Proposal For Rockville Pike Towers Headed To Planning Board With Opposition

Rendering showing two apartment towers and an office building on the existing site of the Metro Pike Center Location of the proposed development sites along Rockville Pike and Nicholson Lane, via Montgomery County Planning Department Change in cross-street alignment, via Montgomery County Planning Department Sites of proposed development, via Montgomery County Planning Department Circulation plan, via Montgomery County Planning Department

A plan for four residential towers and an office building in the middle of White Flint is heading to the Montgomery County Planning Board next week, though the developer still faces opposition from a bordering property owner.

Saul Centers, which first presented its plan to redevelop the two-floor Metro Pike Center last April, will have its Sketch Plan hearing at the Planning Board on April 17.

In a staff report, planners recommended the Board approve the Sketch Plan, though they still have concerns about a lack of commercial and retail space. The developer tweaked the plan once already, adding more ground floor retail space after residents at the nearby The Wisconsin condos said the newly developed blocks would lack activity.

After much consultation, Saul Centers also changed how one of the cross streets would connect to Rockville Pike.

Saul Centers hopes to bring two 300-foot-tall apartment towers and a 230-foot-tall office complex to the west side of Rockville Pike. The apartment towers would go on the existing site of the McDonald’s at Marinelli Road and Metro Pike Center. The office building would be the southernmost building.

Landow & Company, which owns the small, one-story retail building at Rockville Pike and Nicholson Lane home to a Porcelanosa showroom and store still opposes the project. From the staff report:

Conversations with Landow & Company could not reach a compromise. Consequently, they do not support the Project for the following reasons:

– Locating the proposed [230-foot office building] at the shared property line will not allow for adequate light and air for future development on the Landow site; and

– The existing agreements for access easements and building restriction lines between the two properties have not been addressed. The agreement binds a portion of the Landow property for the benefit of the Saul Center property and binds a portion of the Saul Center property for the benefit of the Landow property.

The project also includes a 300-foot residential tower and a 200-foot residential tower on the east side of Rockville Pike near Nicholson Lane, on the site of the Staples-anchored shopping center at 11503 Rockville Pike.

Saul Centers would build the project in five phases, starting with the 300-foot apartment building at Marinelli Road and Rockville Pike. The buildout of the project would also have to comply with staging parameters in the 2010 White Flint Sector Plan meant to balance the amount of new residents with traffic conditions.

From north to south, the three buildings west of Rockville Pike would include 12,000, 7,000 and 5,000 square feet of ground-floor retail space. One building on the east side of Rockville Pike would have 2,500 square feet of retail space.
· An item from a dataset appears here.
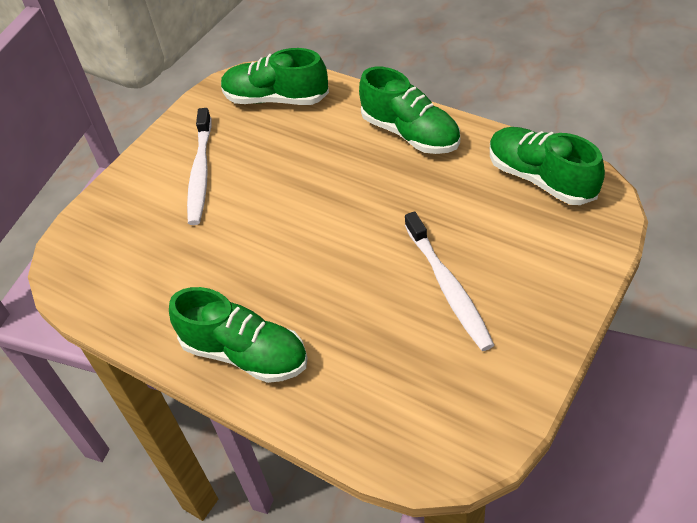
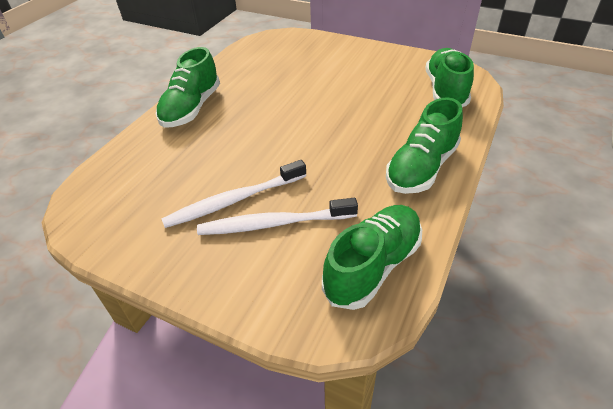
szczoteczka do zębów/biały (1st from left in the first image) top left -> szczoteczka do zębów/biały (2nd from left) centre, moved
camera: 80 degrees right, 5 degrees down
The other east building would have none.

Even after Saul Centers bumped up the amount of retail space in the plan, planners expressed concern:

Given this zoning recommendations, Staff found that a predominately residential development could be acceptable, although not preferred. The Applicant has asserted that in providing the flexibility through the zoning recommendations, the Sector Plan recognizes long-term planning with implementation based on market demand, which currently does not favor office uses.

In an effort to achieve, at the very least, the minimal amount of employment and retail uses as proposed in this application, Staff recommends a condition of approval that the Applicant deliver a minimum of 205,218 square feet of non-residential development, which equates to 0.5 of the maximum allowable total density.
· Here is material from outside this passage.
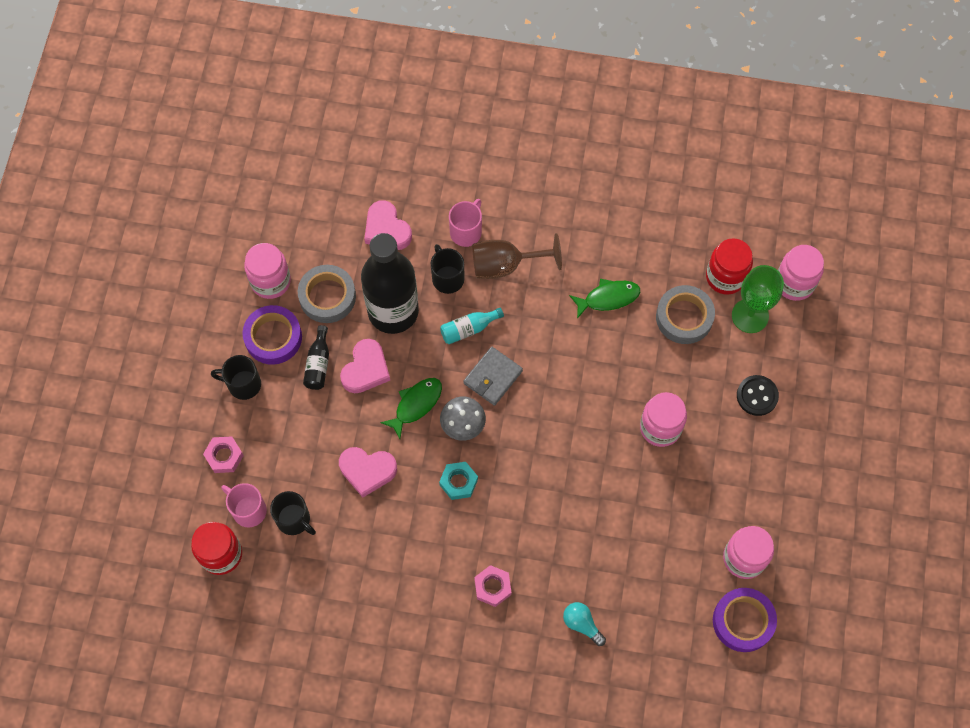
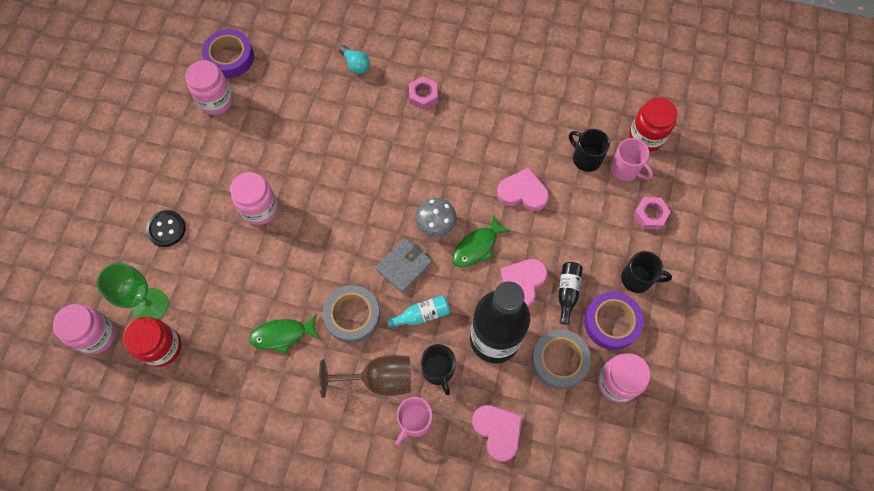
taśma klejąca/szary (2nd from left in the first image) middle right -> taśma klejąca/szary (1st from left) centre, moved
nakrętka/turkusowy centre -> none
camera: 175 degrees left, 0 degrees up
Saul Centers agreed to provide space for a future Capital Bikeshare station, but planners said they were hoping for more public amenities to make up for the relative lack of ground-floor retail.

The stretch of Rockville Pike could serve as an important connector of the North Bethesda Market and White Flint Mall areas to the White Flint Metro station. The Nuclear Regulatory Commission occupies the office buildings directly across Rockville Pike from the proposed development.